Paydayloans247: What can mortgage brokers, lenders, and banks do to reveal hidden fraud indicators?
CR: Businesses have to adapt quickly in order to combat new levels of technical sophistication. Uncovering fraud requires that businesses look at more data sources than ever before and, even more importantly, that they have the ability to connect all of that information. It is no longer sufficient to gather data from multiple sources and analyze them separately. The data has to be connected and those connections have to be scrutinized.
For example, the relationships between applicants and their email addresses and phone numbers can be very revealing. Fraudulent activity, such as a mortgage or credit card application, is often associated with disposable (burner) phones and one-time email addresses. Unlike phone numbers and email addresses that are used in normal applications, these numbers and addresses are typically not connected to any other people, applications, or accounts. This is in stark contrast to normal behavior, where we see the same phone number and email associated with multiple accounts and often even different people sharing a home phone number or family email address.
These relationships are often overlooked because traditional technologies make it very difficult to perform these types of analytics at the speed of the business. Fortunately for businesses, there are now technologies that make this possible.
CR: Many companies use Excel or other third-party tools to perform critical analysis. These tools pull data from multiple authoritative data sources and report analytical results. However, these results usually don’t get put back into a master data-storage system. As a result, you have lots of important knowledge on fraud and other key indicators floating around the company but not centrally managed and not available for future analysis.

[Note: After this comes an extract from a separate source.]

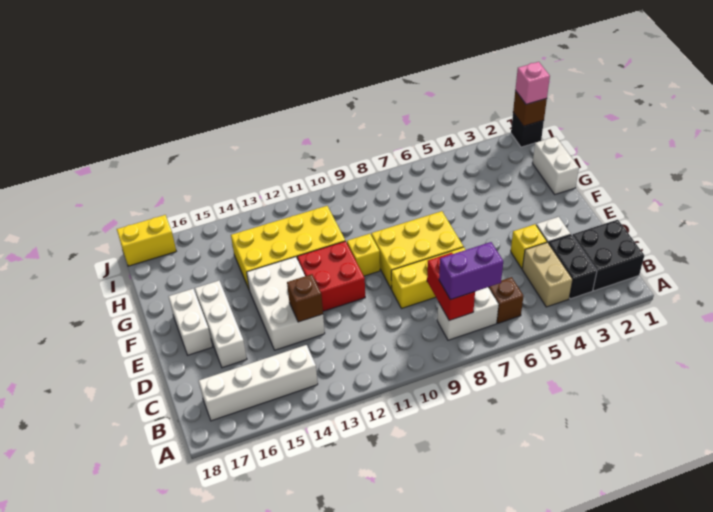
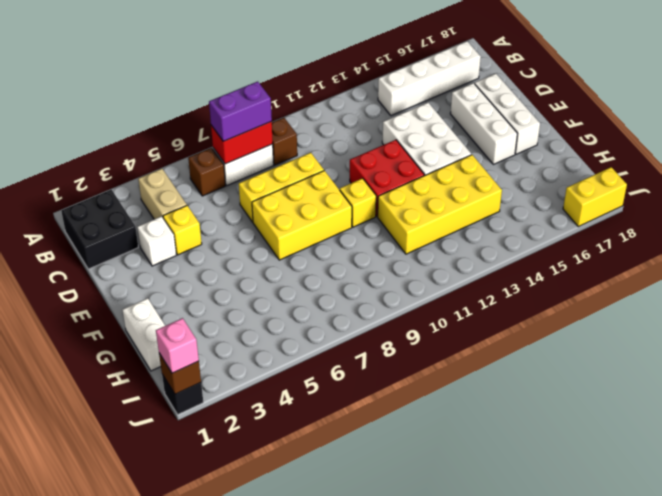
black brick B3:C3 level 1 -> none
red brick B8:C8 level 2 -> red brick B7:B8 level 2
brown brick D13 level 2 -> brown brick B9 level 1
white brick E17:F17 level 1 -> white brick D17:F17 level 1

Anytime data is disconnected and difficult to obtain, it creates gaps in corporate knowledge that fraudulent activity can slip through. In an ideal situation, mortgage companies would have a single source for connected data that can be used by these analytic tools. This connected data source would also store the results of the analysis so that it can be connected to the original data, managed, and made available for further analysis.
Finally, many of the techniques used by government agencies in the intelligence and defense sectors to identify persons of interest are also those that are needed by mortgage institutions to detect fraudulent activity. Mortgage companies should look to partner with companies and individuals with experience in those approaches.